Краткое замечание Ж. Ле Гоффа заслуживает, на мой взгляд, пространного комментария. Прежде всего, что означает замена в качестве объекта исторических исследований «политики» – «политическим» и «властью во всех ее видах»?
В XIX в. «политика» мыслилась как нечто элитарное, как занятие политиков (королей, дипломатов, генералов), из которого «массы» были исключены по определению. Власть, по теперешним представлениям (особенно после работ Мишеля Фуко13), присутствует на всех «этажах», в каждой клеточке социального организма. Следовательно, нет нужды ассоциировать ее по-прежнему только с центральным правительством и со столичными политиками. Власть можно изучать и на уровне деревни или маленького городка, как это продемонстрировали Э. Леруа Ладюри и Дж.

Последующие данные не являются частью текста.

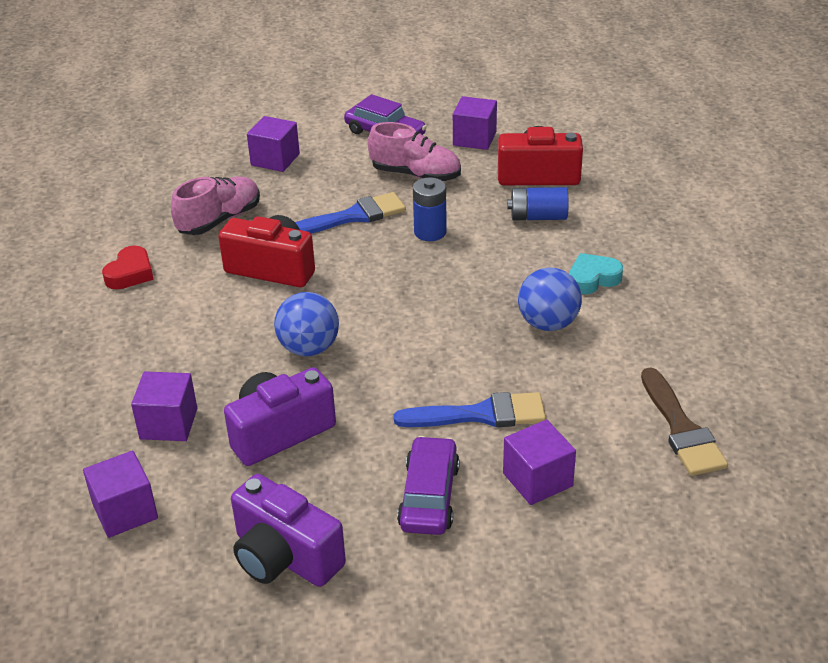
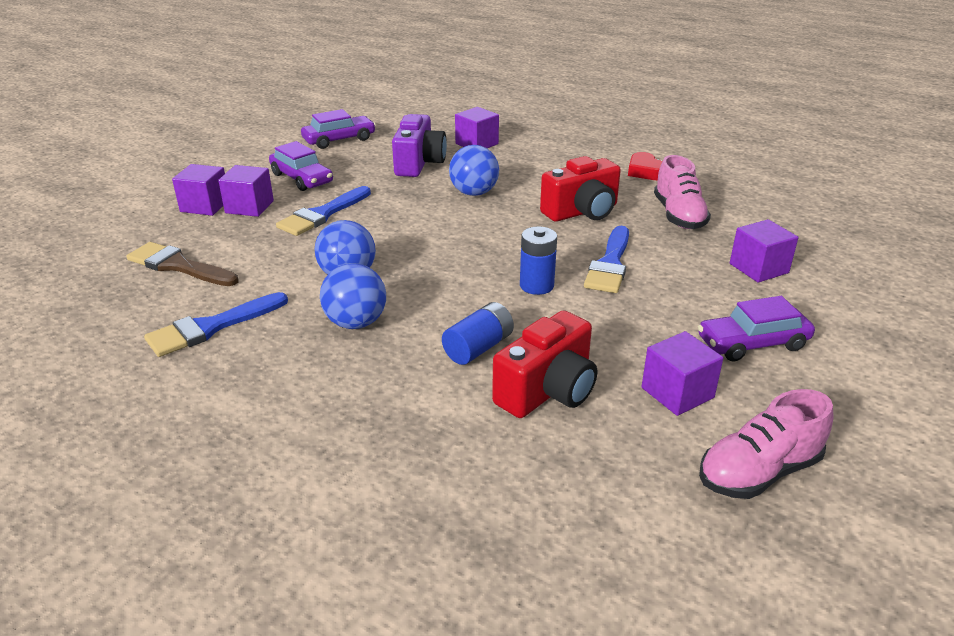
camera: 130 degrees right, 5 degrees down
(125, 511) = (433, 122): purple cube -> purple cube (205, 206)
(284, 557) = (339, 140): purple camera -> purple car
(416, 175) = (642, 322): pink shoe -> pink shoe (758, 472)
(593, 279) = (356, 323): turquoise heart -> blue ball
(703, 338) = (211, 327): none -> blue brush

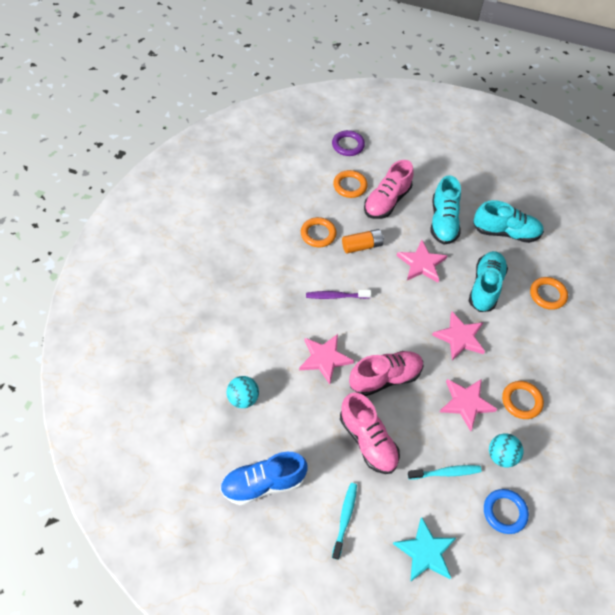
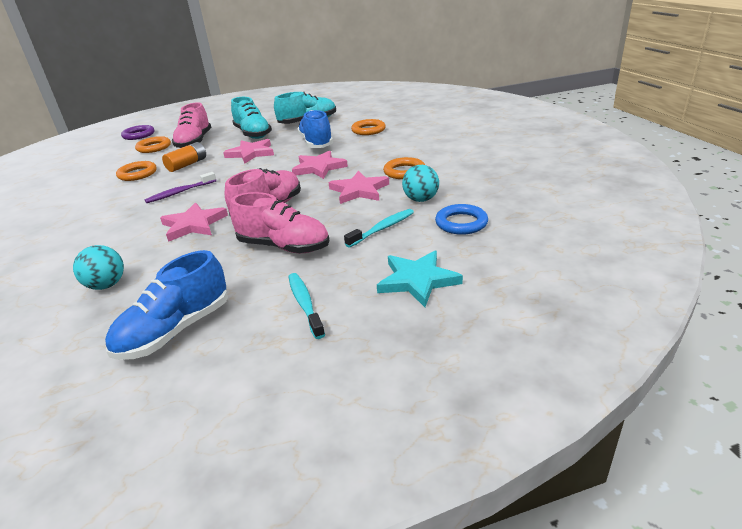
camera: 30 degrees left, 25 degrees down
(485, 287) = (316, 143): turquoise shoe -> blue shoe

Леви в своих блестящих микроисторических исследованиях14. Но это означает рассмотрение проблемы власти в иной, чем прежде, перспективе – антропологической.
Историки XIX в. прибегали к помощи филологических (в плане критики источников) и юридических (при изучении эволюции государственных институтов) дисциплин. Современные исследователи проблемы власти в истории активно используют достижения социологии, политологии и (особенно, когда речь идет о традиционных обществах) антропологии.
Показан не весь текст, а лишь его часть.